Tag Archives: Atomic Habits

Are you jealous of what someone else has accomplished?

As I’m writing my book today, I confess that there have been a few times when I felt jealous of other composers having their original operas performed. But when it comes to Mozart or Puccini I just feel kind of intimidated by the sheer volume of their output.

I’m still reading James Clear’s Atomic habits, and the quote I stick with today is this: “What’s the difference between the best athletes and everyone else? What do the really successful people do that most don’t?” Mr Clear is interviewing an elite coach, who mentions factors you might expect: genetics, luck, talent. “But then he said something I wasn’t expecting: ‘At some point it comes down to who can handle the boredom of training every day, doing the same lifts over and over and over.'” (p. 233)

Expect it to get boring sometimes, and plan for it to be ok anyway. Just keep going.

I again failed to bring my notebook to the gym where I’m working today, so I decide to just start a new score for a string quartet that doesn’t require my notes from the other day. I’ll think more about what I want to do with the piece, but I’ve written in an opening phrase for the two violins, and I have some ideas of rhythms, melodies, harmonies expressed in just those few measures. As I talked about the other day, really successful music pretty much always features lots of repetition, lots of themes with variations, and some development of ideas. Creating an idea isn’t that hard, it’s the rest that is the craft.

Hoping next week I’ll be able to get some more time into the two pieces I now have open for editing, but at least I plan on showing up, even if it’s just for a little bit. If I can find the time and energy, I’d like to write some more poetry to feed my music.

A bad day is better than no day

I’m reading James Clear’s Atomic Habits. He talks about the importance of showing up, even when you don’t feel like it. You do it because it is a part of your identity, that you are a person that doesn’t miss (his example is workouts, but I’m applying it to writing music).

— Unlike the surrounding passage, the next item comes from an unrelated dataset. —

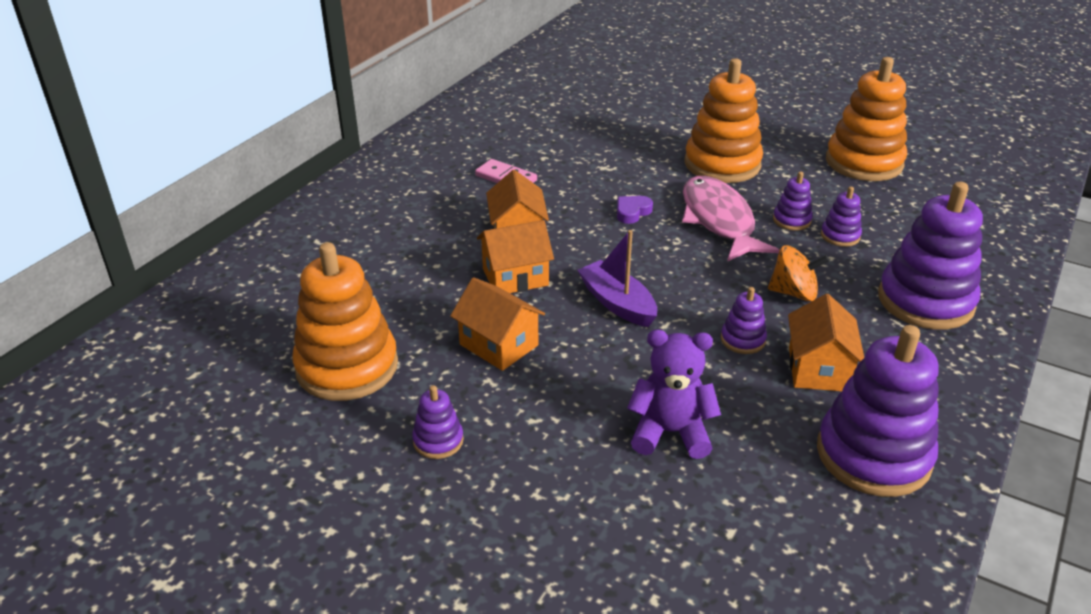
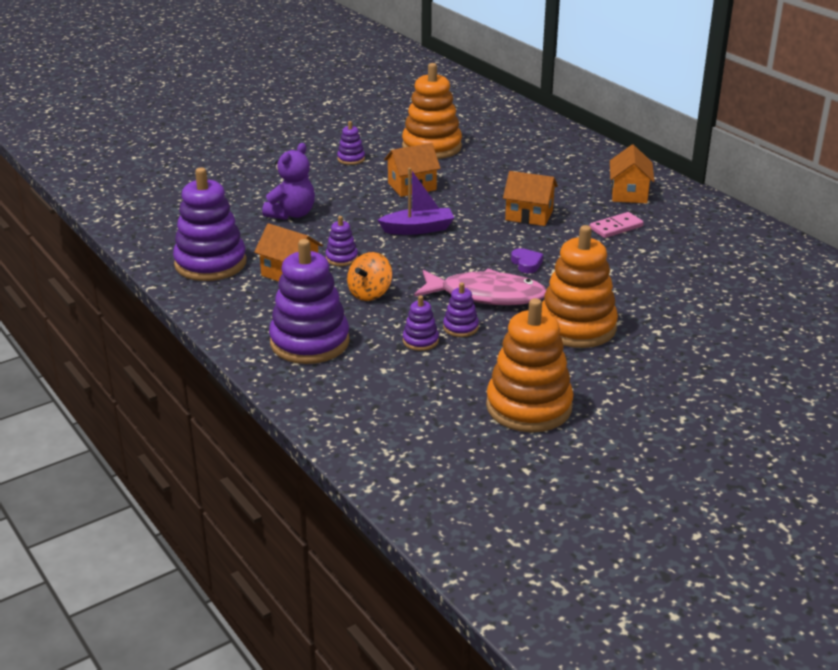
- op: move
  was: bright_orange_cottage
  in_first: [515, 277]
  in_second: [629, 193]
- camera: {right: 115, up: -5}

It’s been a day full of working on house chores, and I am looking at my list of things to do. I have a task called “Write music.” It does not quantify how much, because I know that these days come sometimes, when I feel like I don’t have much time, and maybe not a ton of ideas to write in the amount of time I can scrounge up anyway.

But I write in three phrases, and I consider it a non-zero day, a day which despite not yielding lots of new notes, has still been a day when I showed up to my computer. I opened my software notation program, and I wrote in some new notes. I put in a key change.

Next time I know I’ll need to add in more variations on the theme. It should be fun. But as I explained a few days ago, the piece came with a huge wave of grief attached to it, and it is kind of heavy working on it. I’ll go play some Bruch or Telemann or Hummel or maybe just Christmas tunes to brighten my spirit.